The purpose of Keystone XL is to bring tar sands crude oil through the United States to Gulf Coast refineries. The route through the United States is actually the oil industry’s second choice: Transporting the oil west from Alberta to the Pacific Coast would be shorter and much cheaper, but Canadians concerned about environmental impacts and threats to native people’s lands are challenging that route, and with good reason. The existing and potential environmental impacts along the 2,000-mile pipeline route are profound.
In Canada, extraction of tar sands crude requires clear-cutting thousands of acres of boreal forests, diverting rivers, strip-mining, and destroying critical habitat for some of the largest populations of woodland caribou left in the world. Thirty percent of North America’s songbirds and 40% of its waterfowl rely on the wetlands and waterways of the boreal forest.
Tar sands oil production has already created more than 50 square miles of toxic waste ponds so massive they are visible from space. Even more important, tar sands oil extraction produces three times more greenhouse gas emissions than conventional oil and gas, putting even greater strain on our atmosphere and oceans, which have little absorptive capacity left.
Closer to home, the pipeline presents an immediate threat to drinking water for millions and to the livelihood of farmers and ranchers. To transport via pipeline, the thick tar sands crude must be mixed with toxic chemicals and then pumped at extreme temperature and pressure. This sets the stage for more pipeline failures and spills that create a highly toxic mess.

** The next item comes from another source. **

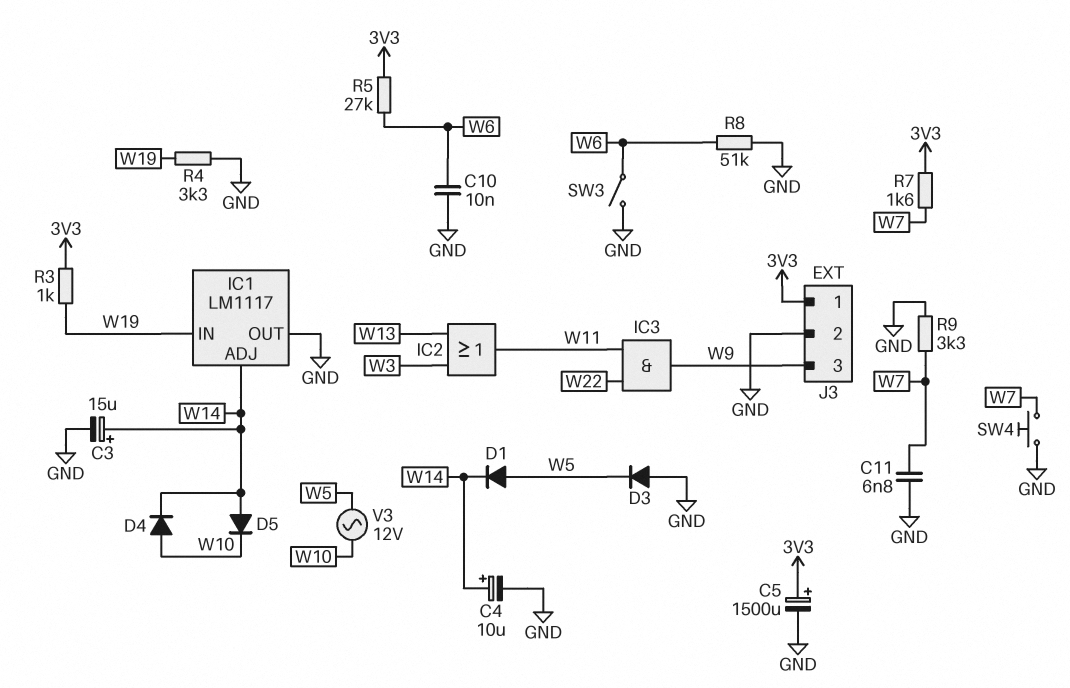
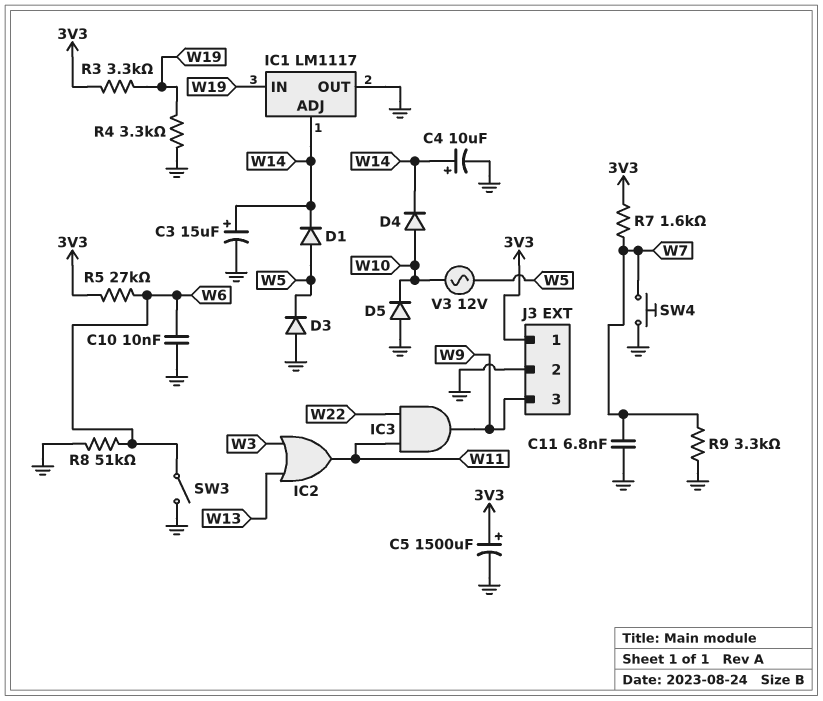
D5: diode (A W14, K W10) -> diode (A GND, K W10)
R3: 1k (3V3, W19) -> 3.3k (3V3, W19)

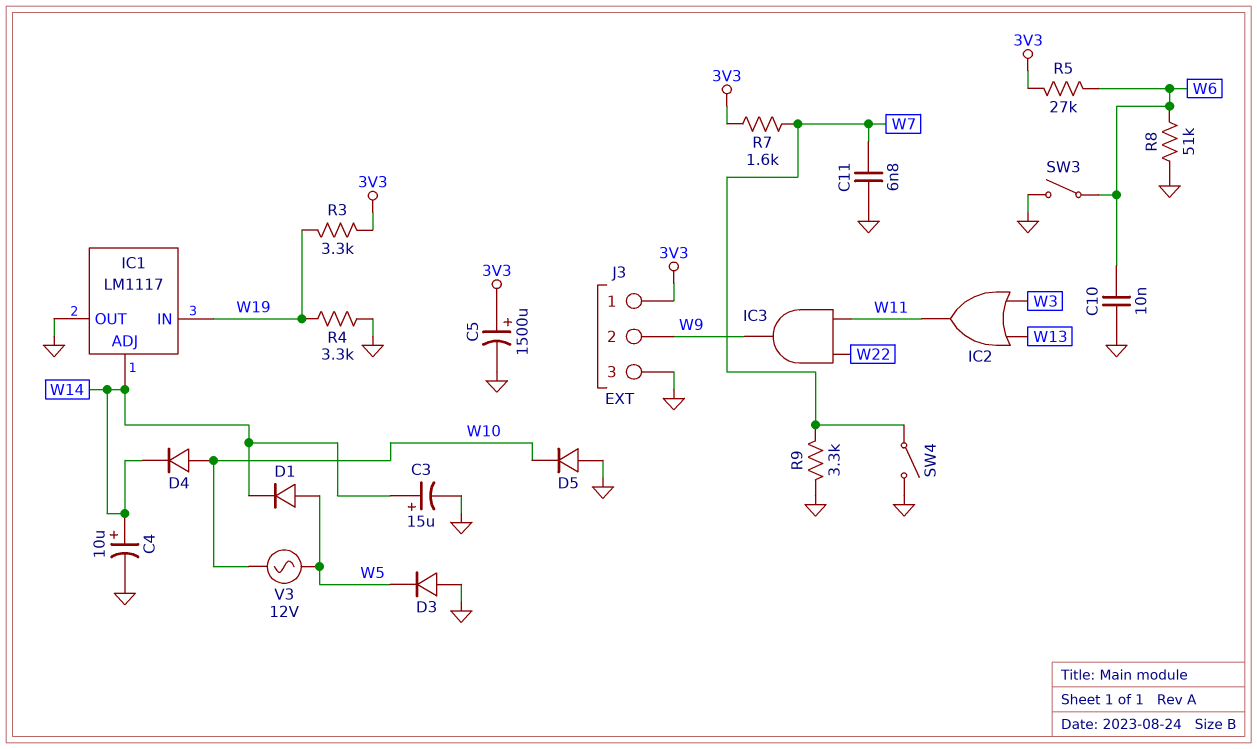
J3 pin 2: GND -> W9
J3 pin 3: W9 -> GND
SW4: button (GND, W7) -> switch (GND, W7)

The existing Keystone 1 tar sands pipeline has spilled more than 12 times in its first 12 months of operation. In July 2010, a spill of more than 800,000 gallons of toxic tar sands crude from the Enbridge pipeline contaminated more than 30 miles of water and shoreline along the Kalamazoo River in Michigan. This created public health problems, threats to groundwater, widespread fish kills, and destruction of wildlife habitat, contamination that is still being cleaned up at a cost exceeding $700 million. Downstream landowners like me are thinking this is a preview of coming attractions if Keystone XL is built.